Physiotherapy interventions such as exercise and manual therapy are recommended in clinical guidelines for people with sciatica. A massage belt or TENS (transcutaneous electrical nerve stimulation) machine can also be helpful.

Osteopathic treatment

“Manual osteopathic treatment can be directed to improve the health of the injured area and promote, for instance, fluid exchange around the injured area. This is essential to the body’s healing process which is disrupted by the congestion produced by injured tissue and the inflammation that kick-starts the healing process,” says Spencer. Chiropractors can also help relieve sciatica pain.

Hot and cold compresses

Spencer says: “The use of hot and cold compresses can be useful in promoting vascular flow across the injured area which clears waste and draws in fresh, ‘clean’ blood to assist with the repair.” 

A supportive mattress

Having the right kind of support while sleeping can really make a difference, says Spencer. “An aged, collapsed mattress is very unhelpful, but, contrary to the received wisdom of the past, lying on very hard surfaces is also often not ideal, unless the person is excessively heavy.
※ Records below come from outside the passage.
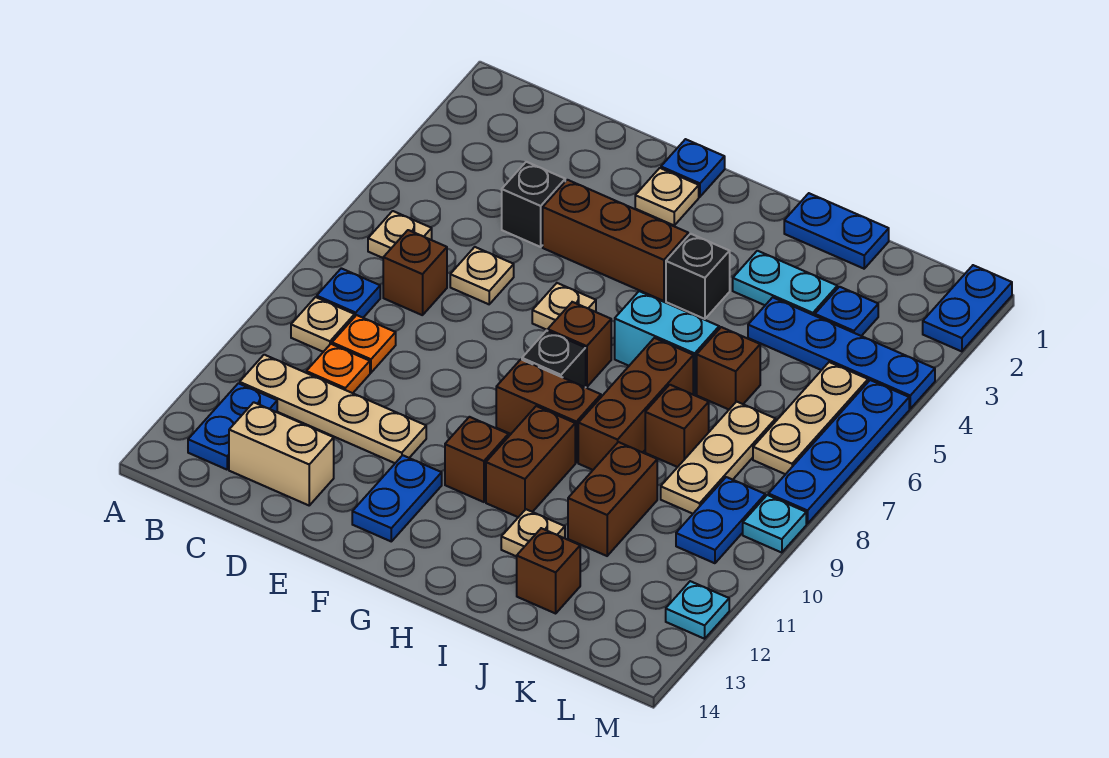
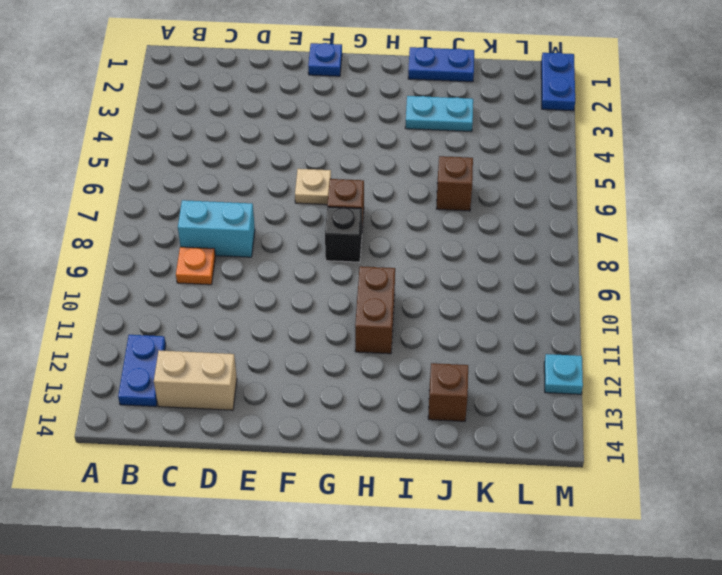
cyan brick C8:D8 level 1 -> cyan brick H6:I6 level 1
none -> tan plate B6 level 1
none -> blue plate B8 level 1
none -> tan plate B9 level 1
none -> tan plate B11:E11 level 1

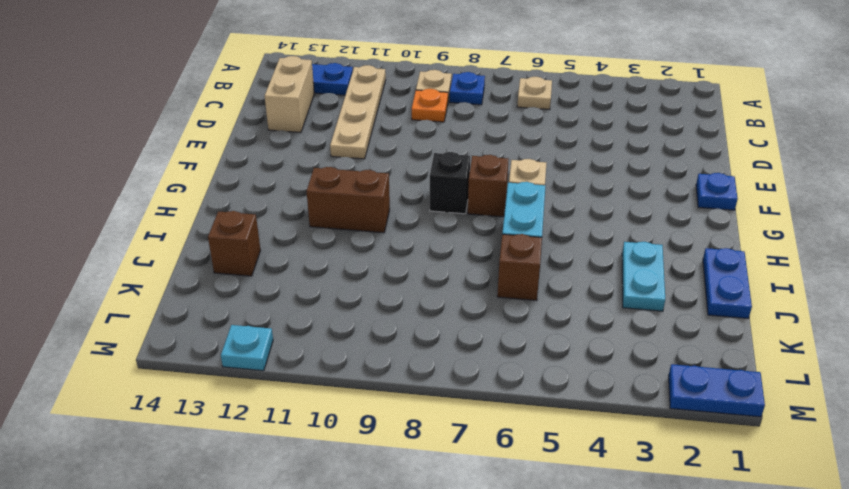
none -> brown brick C7 level 1
none -> orange plate C10 level 1
none -> black brick D4 level 1
none -> tan plate D6 level 1

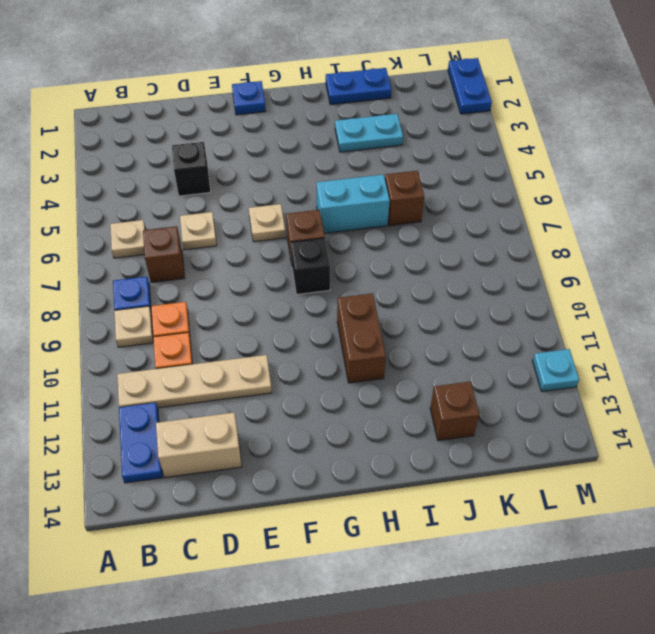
none -> brown brick E4:G4 level 1
none -> tan plate F2 level 1
none -> blue plate F12:F13 level 1
none -> brown brick G9:H9 level 1

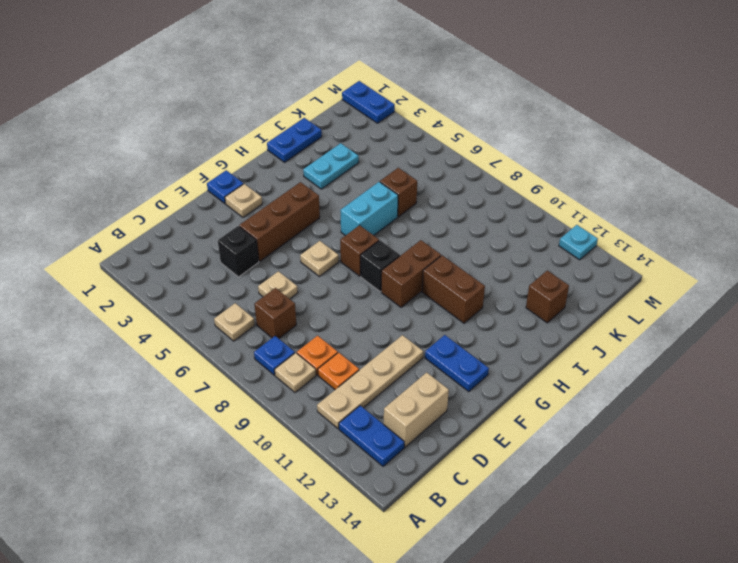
none -> brown brick G11 level 1
none -> black brick H4 level 1
none -> brown brick I7:I9 level 1
none -> tan plate I12 level 1

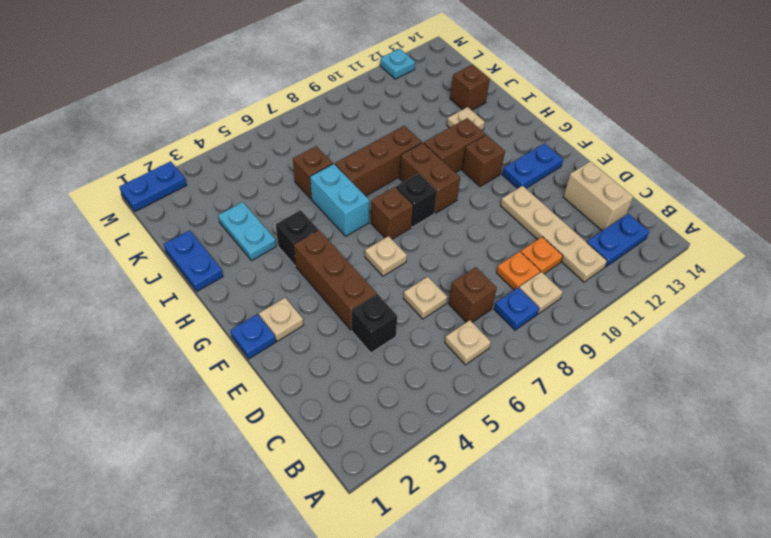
none -> blue plate J4:M4 level 1
none -> brown brick J8 level 1
none -> brown brick J10:J11 level 1
none -> blue plate K3 level 1

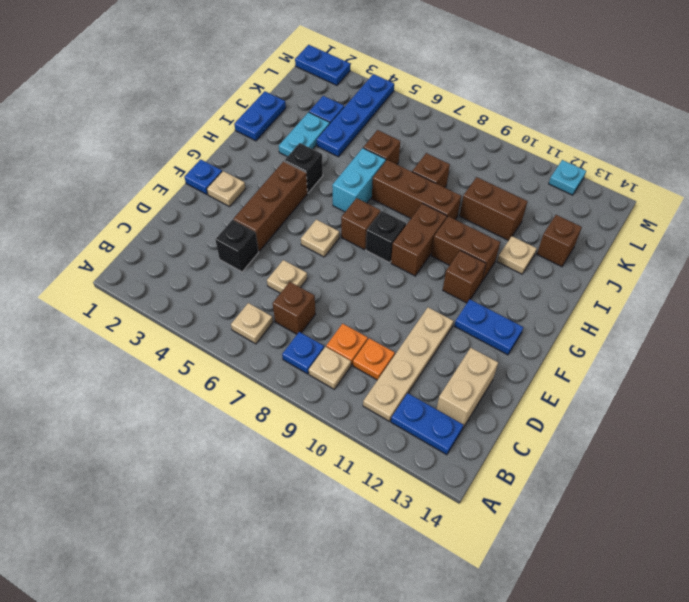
none -> tan plate K7:K9 level 1
none -> tan plate L5:L7 level 1
none -> blue plate L9:L10 level 1
none -> blue plate M5:M8 level 1

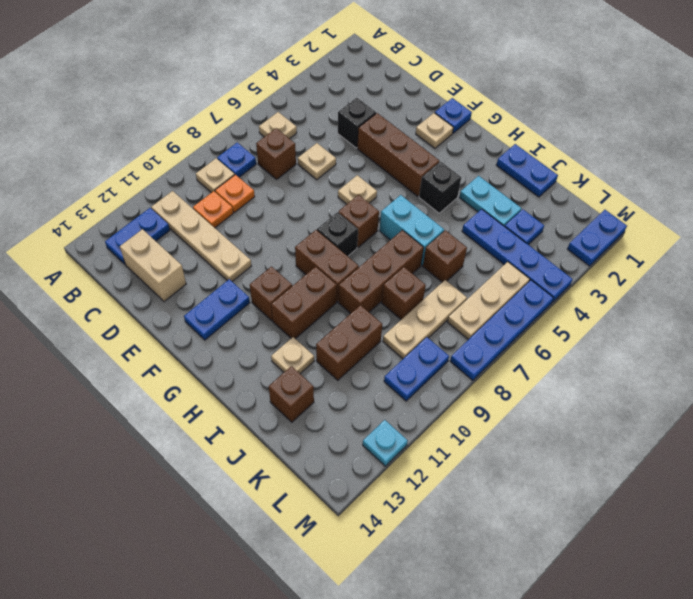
none -> cyan plate M9 level 1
A supportive but forgiving surface is ideal for most bodies.”

Moving in one unit

“Turning over in bed can be most comfortably achieved by moving the body as one unit,” says Spencer, as opposed to adopting a more cautious, incremental approach which inadvertently twists the spine. “Extending the arm (the lower one if you are turning from your side, or the one that will be upper if on your back) and sending it over with the pelvis in hot pursuit helps keep the spine aligned and avoids additional strain to the injured area.”

Gentle exercise

Once any initial intense pain has eased, gentle movement is very beneficial. “Try walking in the park on soft, uneven surfaces in preference to hard, flat ones,” says Spencer. “Pool-based therapy is very beneficial, as movement can be applied while the water supports the body weight, and reduces loading on the injured area. Initially just walking in a swimming pool can be very relieving.”

Acupuncture

Acupuncture is widely used for pain relief, and while it is still the subject of research, some has shown it is a promising alternative treatment to painkillers and other drugs for sciatica.

Painkillers

Sleep is a very important part of the repair and healing process. “If sleep is being greatly disrupted by excessive pain, especially in the early days of a sciatic episode, it is arguable that the benefits of getting sleep outweigh the downsides of a moderate and time-limited intake of pain medication,” says Spencer. 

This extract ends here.